Como una astucia del dispositivo patriarcal-racista, se cimentó un “pacto colonial” entre hombres colonos y colonizados plasmada, tras la independencia de los países, en una jerarquía de género desigual manifestada en la construcción de los ámbitos público y doméstico y que aún se sostiene como un sistema de complicidad y fidelidad entre hombres. La opresión femenina, identificada con el trabajo no pago dentro del hogar, pero también su aislamiento, complementó la instalación del modo de producción capitalista sostenido por la fraternidad masculina dentro y fuera de las casas. La tríada Estado, calle y hogar quedó cimentada con la creación del espacio doméstico como un lugar “natural” de violencia, aislamiento y opresión. La ama de casa, la “nueva mujer”, ese proyecto político trasnacional impulsado desde los países del norte e instalado como una forma de disciplina —muchas veces autoimpuesta— en lo que hoy llamamos “el Sur Global” tuvo implicancias cuyas consecuencias abrieron camino a las violencias pasadas y presentes.
La universalidad del sistema impuesto silenció las múltiples formas de organización social de ambas regiones imponiendo la opresión de clase-raza-género concentrada en la figura del Estado-nación que otorgaba una ciudadanía plena para los varones y otra subordinada o tutelada para las mujeres. El Estado, la calle y el hogar deciden qué derechos asignarnos, empezando desde el más básico derecho a la vida.
Por allí va la discusión que actualmente está planteando un colectivo conformado por más de 40 organizaciones feministas en Egipto. En una avanzada que podemos reconocer como global contra los derechos de las mujeres, el parlamento va a tratar en los próximos meses un proyecto de modificaciones al Estatuto Personal que habilita la figura del tutelaje masculino, existente en otros países de la región.
Con los hashtags #Ana_Muatena (Soy ciudadana) y #Wualaya_Haqi (La tutela es mi derecho) las egipcias estuvieron compartiendo sus historias personales en las redes sociales, buscando concientizar a la sociedad y a la clase política de los peligros que conllevan los cambios en la legislación.

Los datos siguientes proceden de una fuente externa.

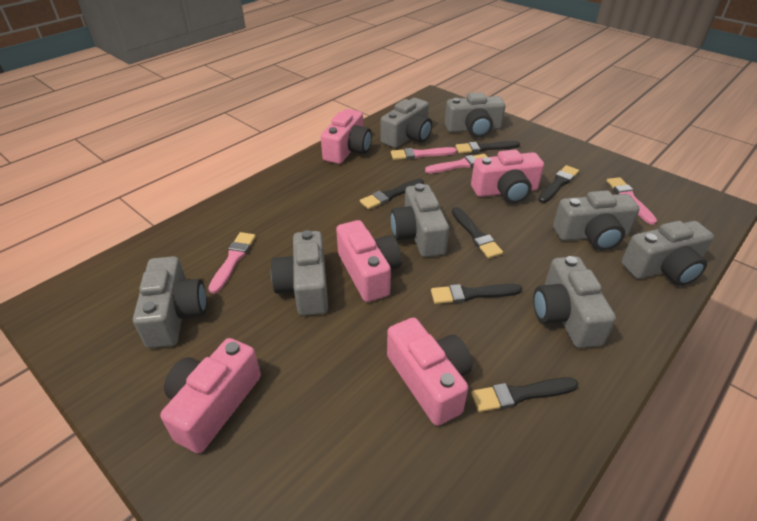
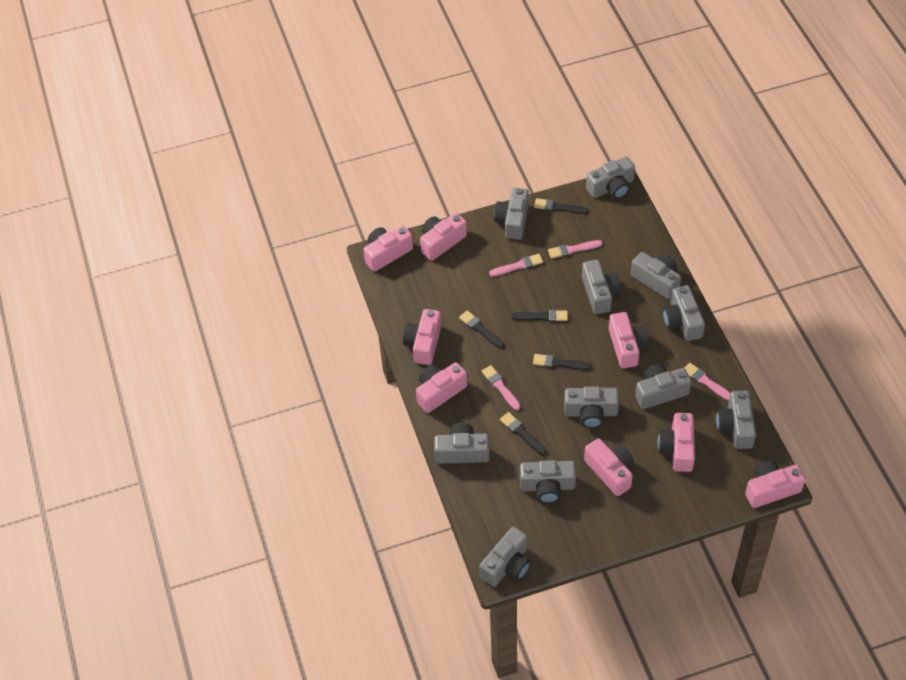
black brush: 6 -> 5
grey camera: 8 -> 11
pink camera: 5 -> 8

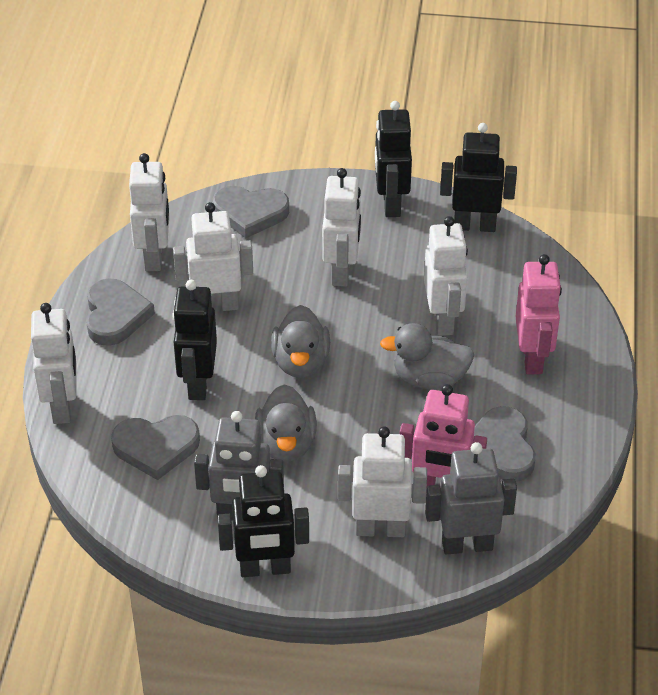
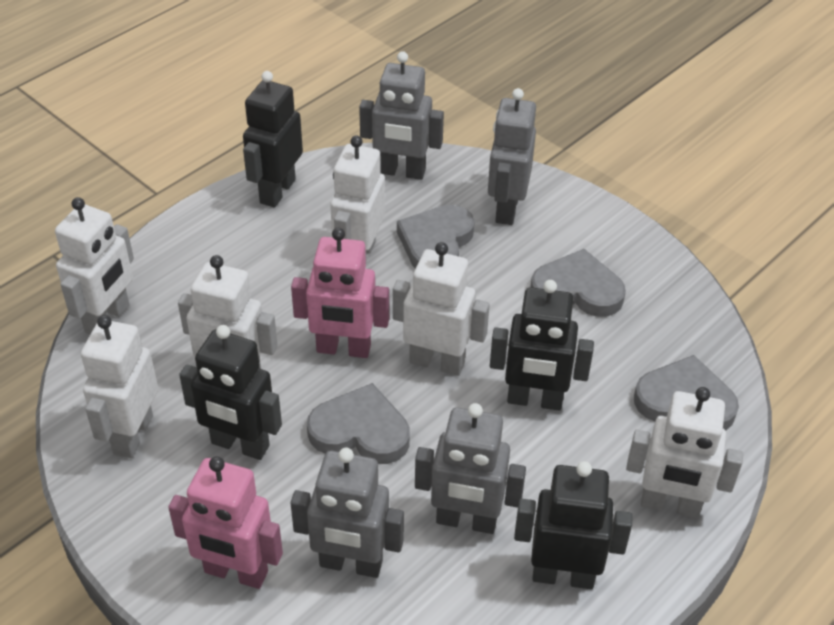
grey duck: 3 -> 0
grey robot: 2 -> 4

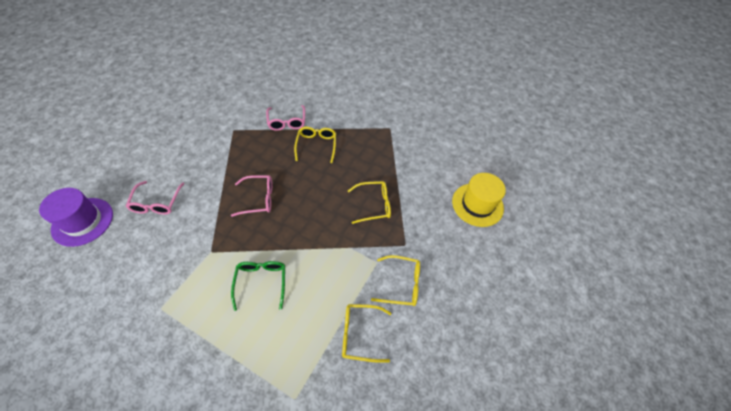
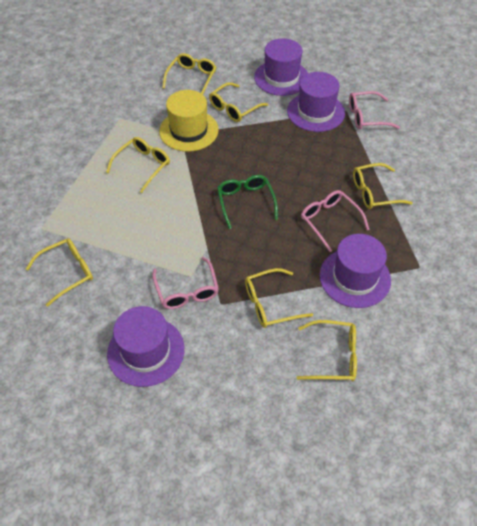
purple hat: 1 -> 4
yellow glasses: 4 -> 7

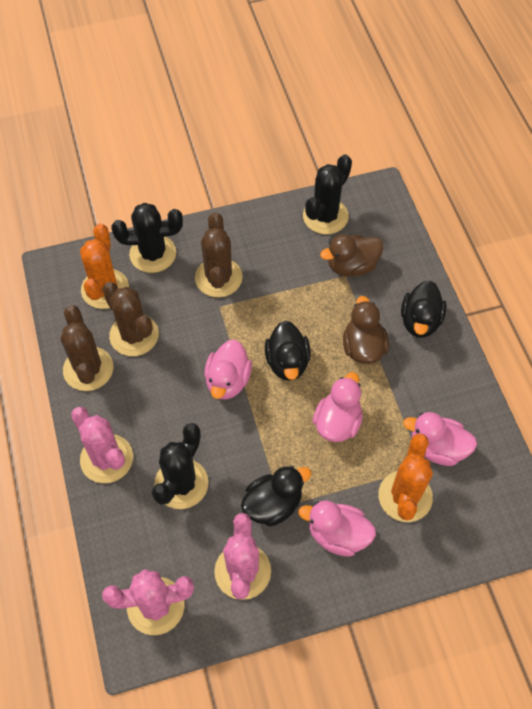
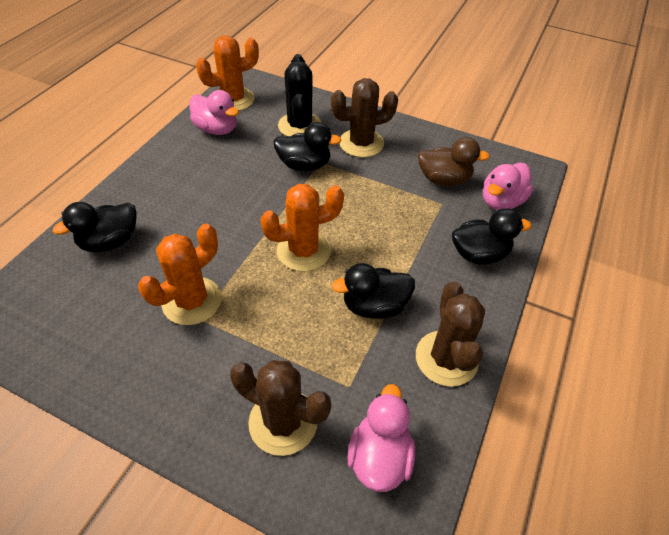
black cactus: 3 -> 1
black duck: 3 -> 4
brown duck: 2 -> 1
orange cactus: 2 -> 3
pink cactus: 3 -> 0
pink duck: 4 -> 3

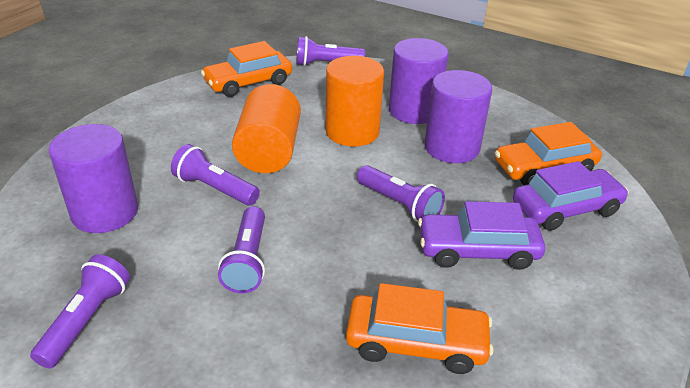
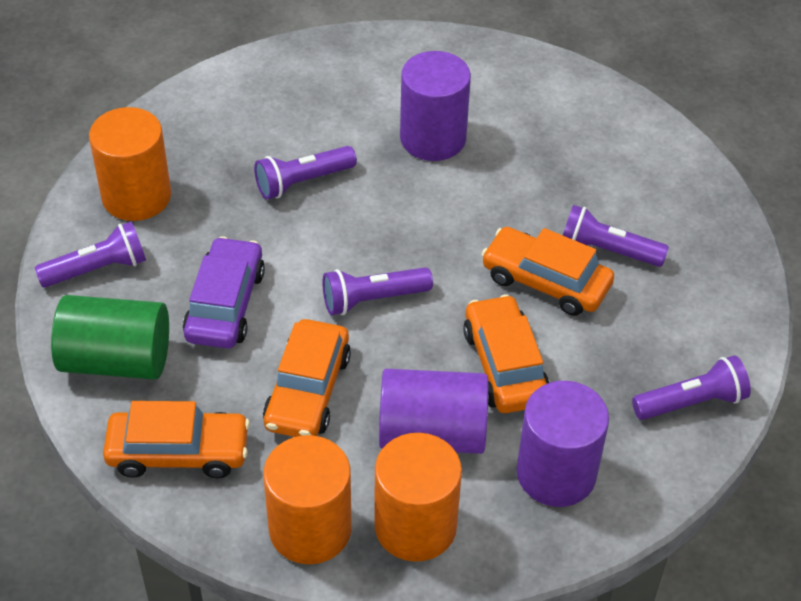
green cylinder: 0 -> 1
orange car: 3 -> 4
orange cylinder: 2 -> 3
purple car: 2 -> 1

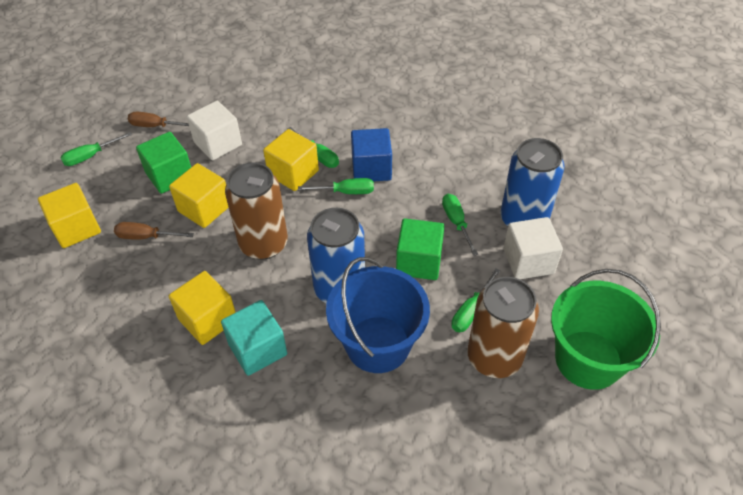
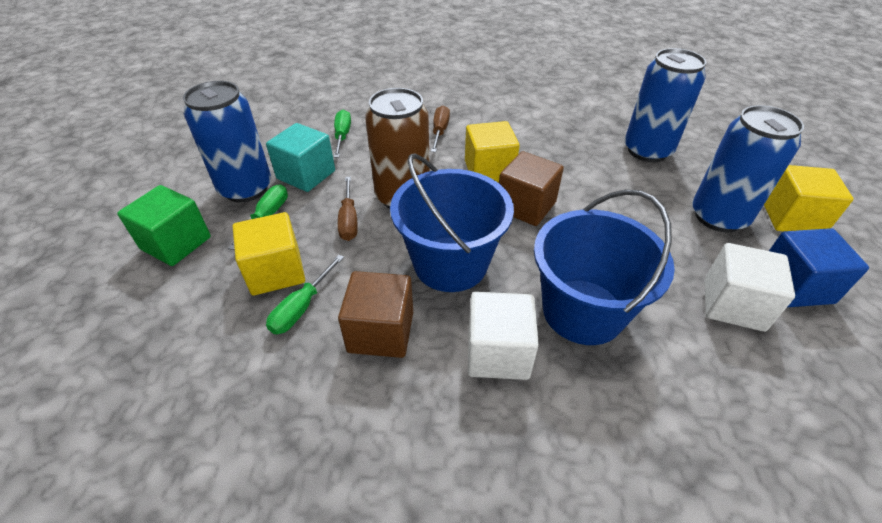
blue bucket: 1 -> 2
blue can: 2 -> 3
brown can: 2 -> 1
brown cube: 0 -> 2
green bucket: 1 -> 0
green cube: 2 -> 1
green screwdriver: 5 -> 3
yellow cube: 4 -> 3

El movimiento feminista egipcio, pionero en la región, tiene una larga historia de resistencia y organización a pesar de las políticas represivas que oprimen a la sociedad civil desde hace décadas. Unos pocos días atrás, una de sus figuras más destacadas, Nawal al Saadawi, se ha ido para siempre. Sus escritos pioneros sobre la violencia simbólica y física contra las mujeres en Egipto despertaron la conciencia de una generación silenciada; su militancia estoica y muchas veces solitaria la convirtieron en una referente ineludible para comprender las múltiples caras de la opresión femenina más allá de las fronteras.